A still further object of the present invention is to provide a device that will automatically find the opening combination of a safe or vault.
Yet another object of the present invention is to automatically find the opening combination of a safe without damaging the lock or the safe.
Another object of the present invention is to reduce the costs involved in opening a safe or vault where the combination to the lock is unobtainable.
A still further object of the present invention is to provide a programmable device for automatically finding the combination to a lock that does not require a skilled locksmith to operate.
These and other objects of the present invention are attained by programmable apparatus for turning the dial of a combination lock through a stepping motor to an ordered sequence of possible combinations and testing the lock after each combination has been set into the lock to determine if the lock bolt has been withdrawn to a release position. A readout of the combination set into the lock is provided and the readout is automatically inhibited when the bolt is released thus identifying the opening combination.
For a better understanding of these and other objects of the present invention reference is had to the following detailed description of the invention which is to be read in conjunction with the accompanying drawings wherein:
FIG. 1 is a block diagram depicting the component parts of the present invention and further indicating the flow of information between the various units;
FIGS. 2 and 3 are perspective views of a typical three tumbler combination lock used in a wide variety of safes and vaults with portions broken away to more clearly show the relationship between coacting parts;
FIG. 4 is an exploded view in perspective showing the switch/encoder and motor/coupler assembly utilized in the apparatus of the present invention;
FIG. 5 is a wiring diagram illustrating the electrical connections between the various units; and
FIG. 6 is an end view of the inhibiting mechanism used in the present invention.

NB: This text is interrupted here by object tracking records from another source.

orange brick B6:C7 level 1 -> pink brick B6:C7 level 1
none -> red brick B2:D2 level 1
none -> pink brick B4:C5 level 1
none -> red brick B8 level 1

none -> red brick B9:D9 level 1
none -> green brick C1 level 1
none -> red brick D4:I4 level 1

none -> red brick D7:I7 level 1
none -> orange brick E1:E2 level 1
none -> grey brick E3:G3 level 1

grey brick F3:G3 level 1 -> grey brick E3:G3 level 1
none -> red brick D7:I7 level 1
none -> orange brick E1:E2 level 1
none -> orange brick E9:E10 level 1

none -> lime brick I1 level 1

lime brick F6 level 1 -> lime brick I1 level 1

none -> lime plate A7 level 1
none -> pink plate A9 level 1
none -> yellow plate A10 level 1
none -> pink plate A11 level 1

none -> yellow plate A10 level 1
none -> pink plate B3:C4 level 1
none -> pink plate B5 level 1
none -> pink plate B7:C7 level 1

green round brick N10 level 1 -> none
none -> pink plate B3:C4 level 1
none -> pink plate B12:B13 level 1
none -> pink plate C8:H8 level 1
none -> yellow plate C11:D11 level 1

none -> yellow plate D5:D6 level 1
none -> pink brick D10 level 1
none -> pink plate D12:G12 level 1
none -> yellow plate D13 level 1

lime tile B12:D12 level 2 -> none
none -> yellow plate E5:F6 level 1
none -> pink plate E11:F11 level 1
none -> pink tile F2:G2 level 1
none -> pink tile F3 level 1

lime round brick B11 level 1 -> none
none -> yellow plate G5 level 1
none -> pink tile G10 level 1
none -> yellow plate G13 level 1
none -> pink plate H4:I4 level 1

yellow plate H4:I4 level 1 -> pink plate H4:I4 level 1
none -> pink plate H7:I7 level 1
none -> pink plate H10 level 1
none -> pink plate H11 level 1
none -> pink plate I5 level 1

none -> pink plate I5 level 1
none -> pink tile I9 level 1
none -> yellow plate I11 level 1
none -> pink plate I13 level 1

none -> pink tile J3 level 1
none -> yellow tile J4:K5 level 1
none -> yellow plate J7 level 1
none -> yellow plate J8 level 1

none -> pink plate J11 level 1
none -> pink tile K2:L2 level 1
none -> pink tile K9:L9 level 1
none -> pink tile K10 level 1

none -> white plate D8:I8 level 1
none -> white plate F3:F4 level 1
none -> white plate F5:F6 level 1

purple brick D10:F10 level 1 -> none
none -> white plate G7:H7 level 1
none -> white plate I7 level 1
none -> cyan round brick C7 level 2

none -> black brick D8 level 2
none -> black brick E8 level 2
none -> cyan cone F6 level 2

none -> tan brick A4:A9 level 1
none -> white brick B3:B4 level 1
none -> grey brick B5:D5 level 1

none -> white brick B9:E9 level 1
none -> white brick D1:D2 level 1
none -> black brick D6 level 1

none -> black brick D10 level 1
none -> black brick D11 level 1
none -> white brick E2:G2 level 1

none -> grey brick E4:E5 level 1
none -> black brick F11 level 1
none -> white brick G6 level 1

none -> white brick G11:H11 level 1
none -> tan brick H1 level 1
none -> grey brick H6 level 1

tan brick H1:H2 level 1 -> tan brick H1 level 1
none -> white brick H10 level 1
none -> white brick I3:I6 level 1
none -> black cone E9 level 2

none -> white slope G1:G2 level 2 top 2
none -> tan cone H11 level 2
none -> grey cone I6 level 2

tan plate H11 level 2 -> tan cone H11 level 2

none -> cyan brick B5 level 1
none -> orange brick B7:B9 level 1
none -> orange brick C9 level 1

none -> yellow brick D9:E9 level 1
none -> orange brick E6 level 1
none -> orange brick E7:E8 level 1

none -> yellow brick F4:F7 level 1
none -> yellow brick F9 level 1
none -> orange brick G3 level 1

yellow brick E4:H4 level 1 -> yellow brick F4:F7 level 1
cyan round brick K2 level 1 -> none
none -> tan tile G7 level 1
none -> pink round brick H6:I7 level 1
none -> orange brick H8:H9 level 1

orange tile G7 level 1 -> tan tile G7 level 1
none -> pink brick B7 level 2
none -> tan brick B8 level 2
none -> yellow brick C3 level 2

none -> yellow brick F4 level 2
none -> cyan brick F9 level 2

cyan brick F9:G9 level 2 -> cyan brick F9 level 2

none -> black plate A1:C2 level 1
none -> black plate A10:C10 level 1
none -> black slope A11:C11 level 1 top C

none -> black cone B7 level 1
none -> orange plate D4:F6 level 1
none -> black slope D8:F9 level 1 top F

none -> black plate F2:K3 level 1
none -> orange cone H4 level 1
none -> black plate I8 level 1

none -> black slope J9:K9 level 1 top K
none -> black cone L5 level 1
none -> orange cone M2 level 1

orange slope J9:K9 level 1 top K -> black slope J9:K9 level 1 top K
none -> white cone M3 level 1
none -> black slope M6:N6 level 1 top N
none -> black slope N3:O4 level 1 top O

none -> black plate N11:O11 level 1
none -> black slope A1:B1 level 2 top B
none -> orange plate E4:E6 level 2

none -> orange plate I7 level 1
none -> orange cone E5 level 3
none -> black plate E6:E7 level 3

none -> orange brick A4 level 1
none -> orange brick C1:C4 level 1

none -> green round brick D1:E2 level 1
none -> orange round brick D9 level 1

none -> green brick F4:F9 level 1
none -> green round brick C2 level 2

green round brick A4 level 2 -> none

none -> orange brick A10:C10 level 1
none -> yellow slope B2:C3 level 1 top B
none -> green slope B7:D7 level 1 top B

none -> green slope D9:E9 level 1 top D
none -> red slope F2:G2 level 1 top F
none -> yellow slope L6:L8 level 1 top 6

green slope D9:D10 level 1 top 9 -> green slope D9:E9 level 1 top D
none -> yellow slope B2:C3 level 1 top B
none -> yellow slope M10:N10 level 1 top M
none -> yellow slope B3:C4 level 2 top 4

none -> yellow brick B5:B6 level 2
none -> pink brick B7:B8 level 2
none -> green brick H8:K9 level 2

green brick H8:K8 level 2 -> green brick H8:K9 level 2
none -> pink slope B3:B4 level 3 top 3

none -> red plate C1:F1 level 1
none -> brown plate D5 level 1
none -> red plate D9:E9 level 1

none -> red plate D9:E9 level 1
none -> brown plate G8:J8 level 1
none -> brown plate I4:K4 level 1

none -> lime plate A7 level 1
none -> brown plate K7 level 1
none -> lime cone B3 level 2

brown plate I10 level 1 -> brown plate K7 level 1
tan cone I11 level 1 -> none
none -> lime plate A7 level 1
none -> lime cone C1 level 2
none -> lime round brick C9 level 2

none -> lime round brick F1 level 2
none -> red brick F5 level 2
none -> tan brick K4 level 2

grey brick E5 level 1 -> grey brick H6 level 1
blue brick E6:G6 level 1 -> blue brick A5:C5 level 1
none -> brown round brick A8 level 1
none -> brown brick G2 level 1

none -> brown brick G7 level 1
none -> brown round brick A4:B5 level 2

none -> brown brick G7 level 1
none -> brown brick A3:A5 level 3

The apparatus of the present invention will be described with specific reference to a typical three tumbler combination lock of the type illustrated in FIGS. 2 and 3. A brief explanation of the workings of the lock are deemed important for an understanding of the present invention. The lock, which is generally referenced 10, is shown in a fully opened condition in FIG. 2 wherein the opening combination has been set therein by the dial 11 and the bolt 12 has been drawn back into the lock housing 13 to thereby release the lock hasp (not shown). It should be understood that the lock assembly is embedded in the door 14 (FIG. 4) of a safe or vault and prevents the door from being opened until such time as the bolt is withdrawn. The dial 11 is mounted upon a shaft 15 that passes into the housing and which is securely affixed to a cylindrical element 16 that is herein referred to as a "driver". The dial, and thus the driver, are free to be rotated in either a clockwise or counterclockwise direction about the axis of the shaft. Typically, the dial face is provided with one hundred equally spaced integers or numbers ranging from 0 to 99 that are indexed against a reference mark or crow's-foot inscribed on the door adjacent to the dial so as to set a desired number into the lock.
The present lock contains three cylindrical tumblers 18-20 that are mounted for independent rotation about the axis of the lock shaft by means of an annular bushing 22. Movement of the tumblers is controlled through the driver. The driver is connected to the last tumbler 18 in the series by means of a pair of coacting cogs 23 and 24. Cog 23 is secured in the back face of the driver while cog 24 is similarly secured in the adjacent front face of tumbler 18. The cogs are situated the same distance from the axis of the dial shaft and are further arranged to overlap axially. As the driver is rotated in either direction, cog 23 will eventually pick up cog 24 and cause the tumbler 18 to turn with the driver.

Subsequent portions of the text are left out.